Por Tomás Brusco[1]

Los grandes sistemas de política económica que han existido en el siglo XX y se extienden a lo largo y ancho de nuestro siglo se pueden catalogar en tres grandes ramas: economías planificadas (socialismo, fascismo, autocracia), economías no planificadas o de mercado (liberalismo económico, anarquismo) y economías mixtas (socialdemocracia, intervencionismo, dirigismo). Estas clasificaciones no se presentan sin dificultades, pero a grandes rasgos permiten reconocer cuál es el rol que asume la administración pública jurídicamente respecto de la economía nacional e internacional.

Famosamente dijo Paul Samuelson (uno de los economistas más influyentes del siglo XX) que la economía como doctrina política responde a qué se produce, cómo y para quién.[2] Las economías planificadas buscan administrar la producción y el comercio, para lo cual utilizan las agencias estatales que difuminan la economía personal de la estatal. Las economías no planificadas o de mercado tienen dos vertientes: una busca permitir el comercio entre privados (el tradicional laissez faire, laissez passer de los fisiócratas), dividiendo lo público y lo privado de manera tajante, y con la administración como garante de la propiedad privada; la otra, busca abolir la propiedad privada y el mercado como interacción social. Las economías mixtas buscar dar a la administración un rol activo en el mercado, de modo que en una economía de mercado haya un regulador.

Estos tres modelos de doctrina económica se complejizan cuando consideramos que pueden existir en una sociedad autoritaria o democrática. Históricamente, las economías dirigidas han estado vinculadas a procesos políticos autoritarios, y las economías no dirigidas han estado vinculadas a procesos democráticos, pero no ha sido este el caso cada vez. Chile, en la segunda mitad del siglo XX, nos ofrece una visión de un socialismo democrático y de un liberalismo económico autocrático. ¿Son estas contradicciones de los términos?

Latinoamérica brinda un panorama abundante y de difícil elucidación con las tradicionales categorías académicas. El siglo XX de América Latina ha estado vinculado históricamente a procesos de dirigismo democrático y a procesos de liberalismo económico autoritarios, con lo cual las doctrinas políticas que defienden y sustentan generalmente en occidente estas doctrinas económicas han estado disociadas, en alguna medida, de la práctica política.

Es difícil argumentar exitosamente que en la Argentina los procesos democráticos han estado vinculados a políticas liberales en lo económico. El gran siglo XIX argentino, de una prosperidad inusitada en lo económico, no brindó prosperidad en términos de justicia distributiva, donde gran parte de las ganancias eran sistémicamente depositadas en las cuentas de personas terratenientes. El profesor José Luis Gargarella, en su curso Iliberales y liberales de la Facultad de Derecho de la UBA, solía ubicar al liberalismo político y al liberalismo económico en lados opuestos del «eje izquierda-derecha» (respectivamente), con lo cual acercaba ideológicamente al liberalismo político al socialismo y aproximaba al liberalismo económico al conservadurismo. Sin embargo, los modelos son abstracciones, y la política económica puede, técnicamente, independizarse de la línea principal de la doctrina de un gobierno en términos de análisis politológico.

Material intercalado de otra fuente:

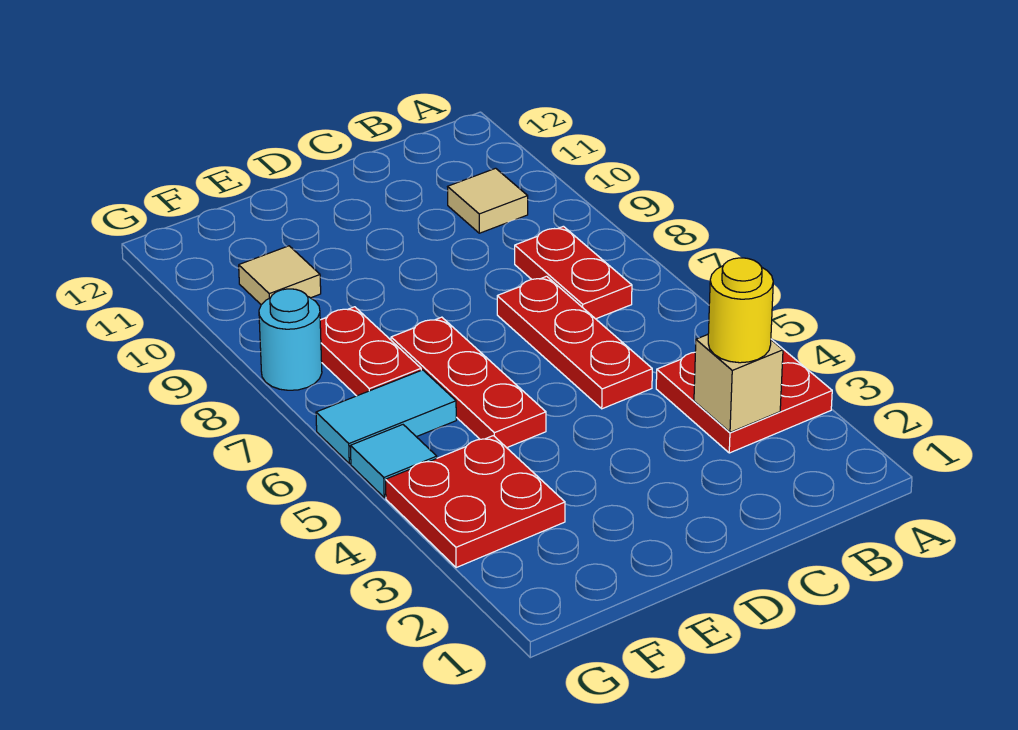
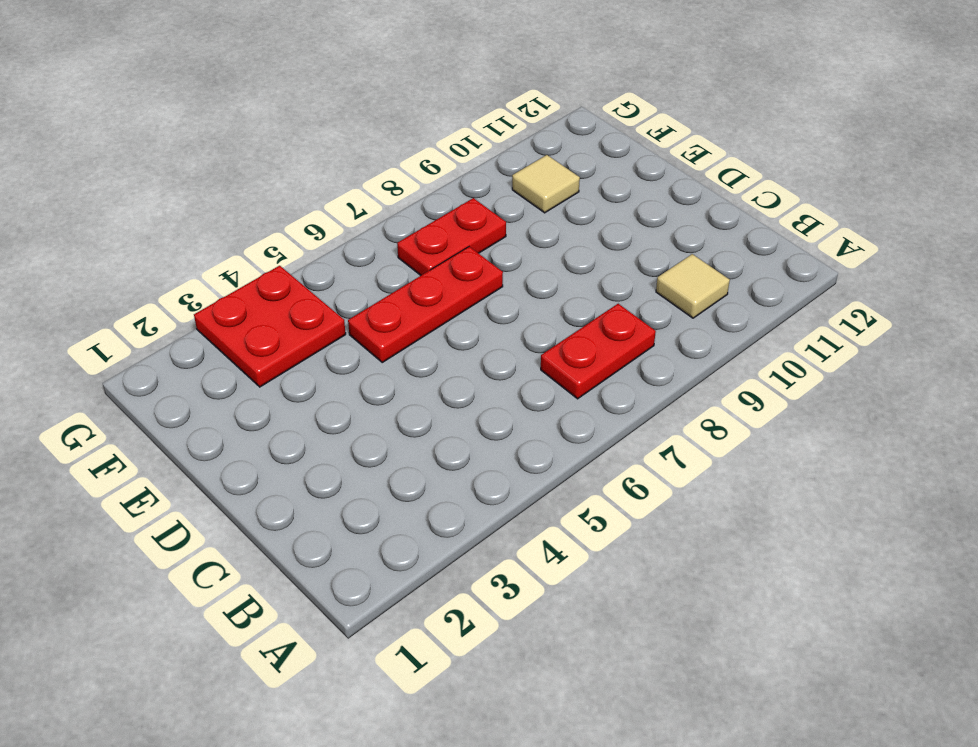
none -> red plate A3:B4 level 1
none -> red plate C5:C7 level 1
none -> cyan tile F6:G6 level 1

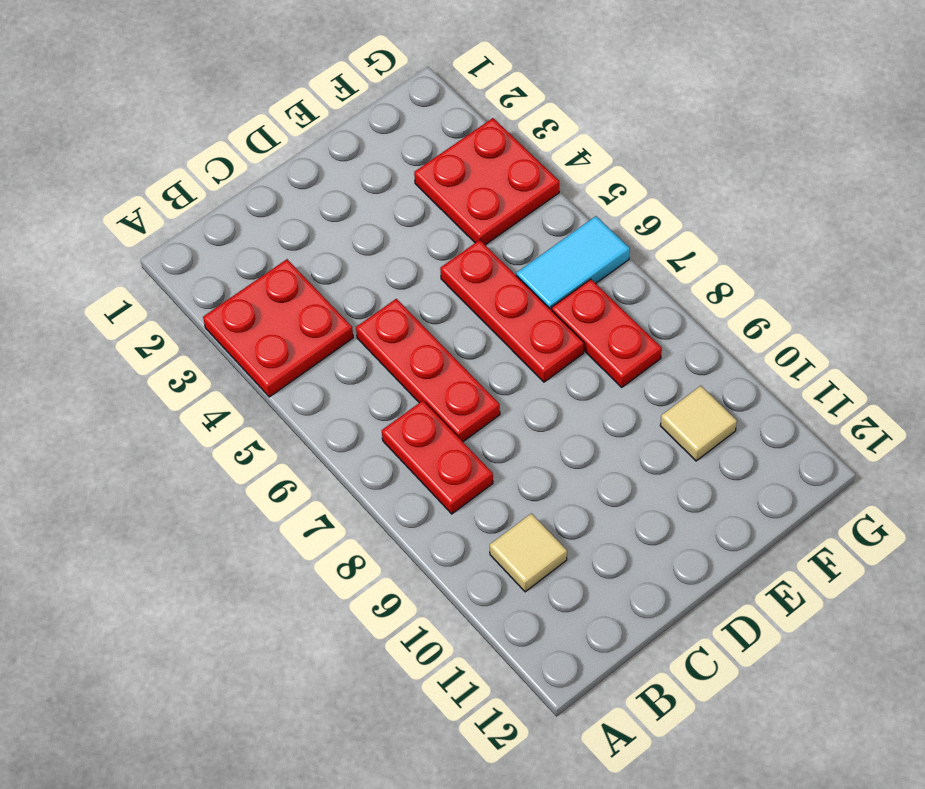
none -> cyan tile G5 level 1
none -> cyan round brick G8 level 1
none -> tan brick B3 level 2

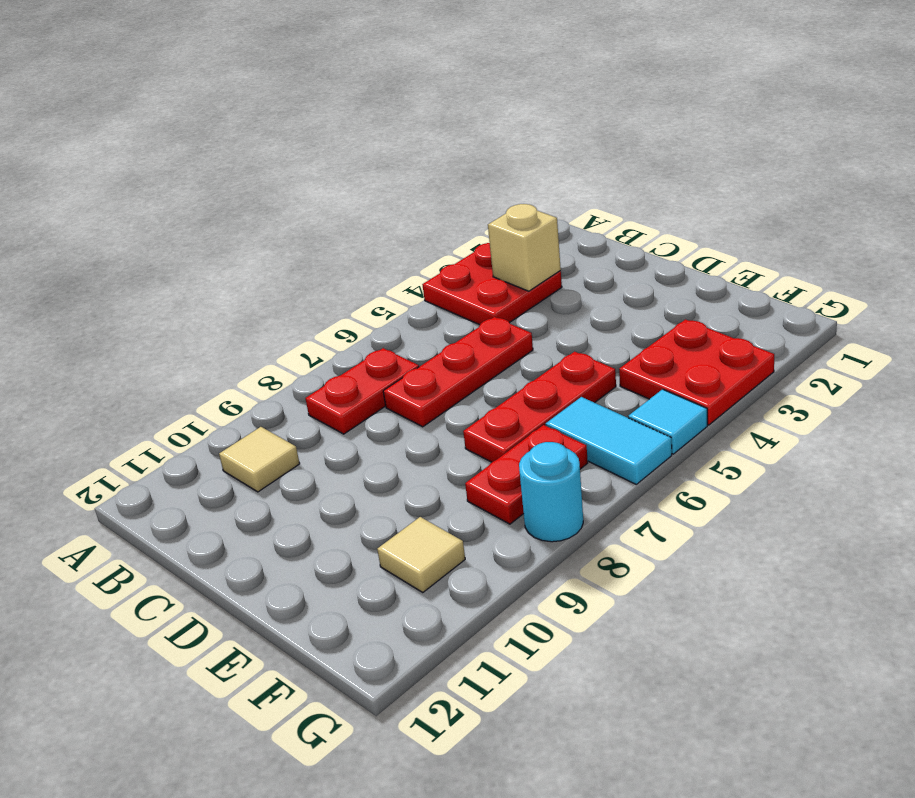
none -> yellow round brick B3 level 3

Con estas consideraciones, hallamos que la economía en su vínculo con la administración pública puede ser en algún aspecto independiente, si no de la forma del estado, de la calidad democrática o antidemocrática de la administración. La democracia es el sistema de reglas que legitima la administración en términos de la voluntad popular. Esto no implica per se que la administración sea o deje de ser de economía dirigida, no dirigida o mixta, puesto que influyen otros factores en el modo de administrar, además del sistema de gobierno.

En otras palabras, el liberalismo político y el liberalismo económico no tienen por qué ir juntos en la acción del gobierno. Un análisis de la historia de los gobiernos latinoamericanos nos muestra que no ha sido este el caso (el nacimiento de la democracia liberal con Yrigoyen, por ejemplo, muestra un incremento del intervencionismo económico o de la economía mixta).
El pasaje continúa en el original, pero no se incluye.